Les tests de routine, une bonne affaire
Pour la spécialiste Ingrid Mühlhauser, une chose est claire sur ces examens: les médecins devraient informer les patientes qu’il n’existe pas de preuve de leurs avantages. Les gynécologues devraient également leur dire qu’elles ont le droit de les refuser.

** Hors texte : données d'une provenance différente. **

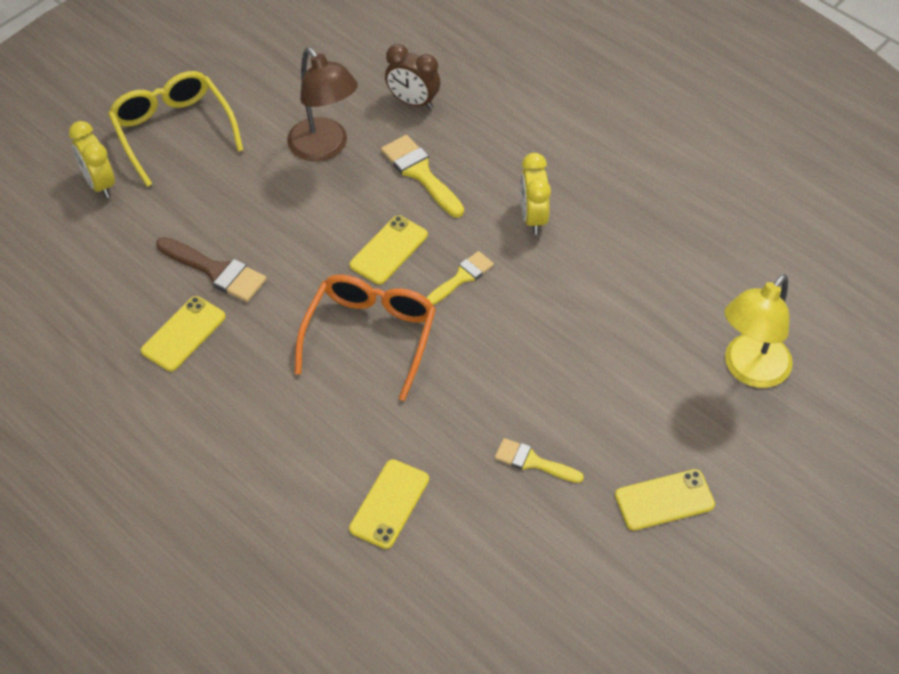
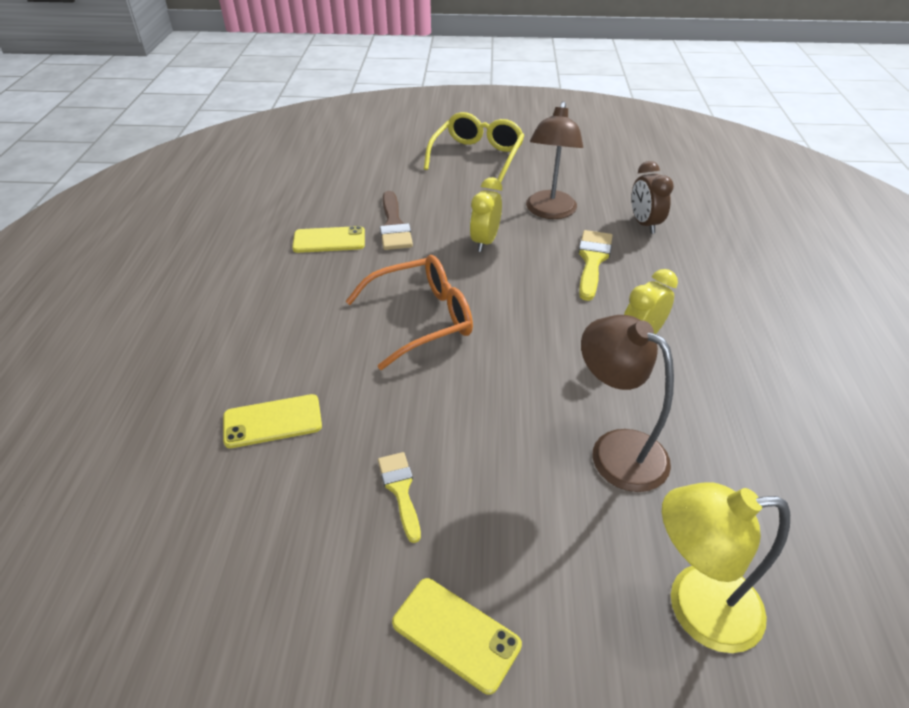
camera: 50 degrees right, 10 degrees down
(99, 184) = (404, 155): yellow clock -> yellow clock (485, 241)
(389, 250) = (507, 284): yellow phone -> none
(462, 277) = (533, 333): yellow brush -> none
(614, 316) = (616, 449): none -> brown lamp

Reste la question financière. «Le contrôle annuel de routine lie les patientes au cabinet des gynécologues et leur garantit un revenu sûr», explique Lilian Saemann, praticienne à Soleure. «Les examens de femmes en bonne santé constituent une part importante des revenus des cabinets médicaux», confirme Ingrid Mühlhauser. Exemple avec les frottis: selon un nouveau rapport de l’Université de Freiburg (All.), les gynécologues suisses ont réalisé plus d’un demi-million de frottis en 2019, pour un coût d’environ 20 millions de francs par an.
Andreas Gossweiler / Laura Drompt
«C’est toujours bien de venir avec ses questions»
Chaque médecin a sa façon de faire. Chez la gynécologue Maria Rotzetter-Otero, l’examen s’adapte aux besoins des patientes. La détection d’infections sexuellement transmissibles (IST) s’adresse
notamment aux jeunes femmes, mais aussi à celles exposées au risque de par leurs pratiques sexuelles ou leur métier – personnel médical y compris.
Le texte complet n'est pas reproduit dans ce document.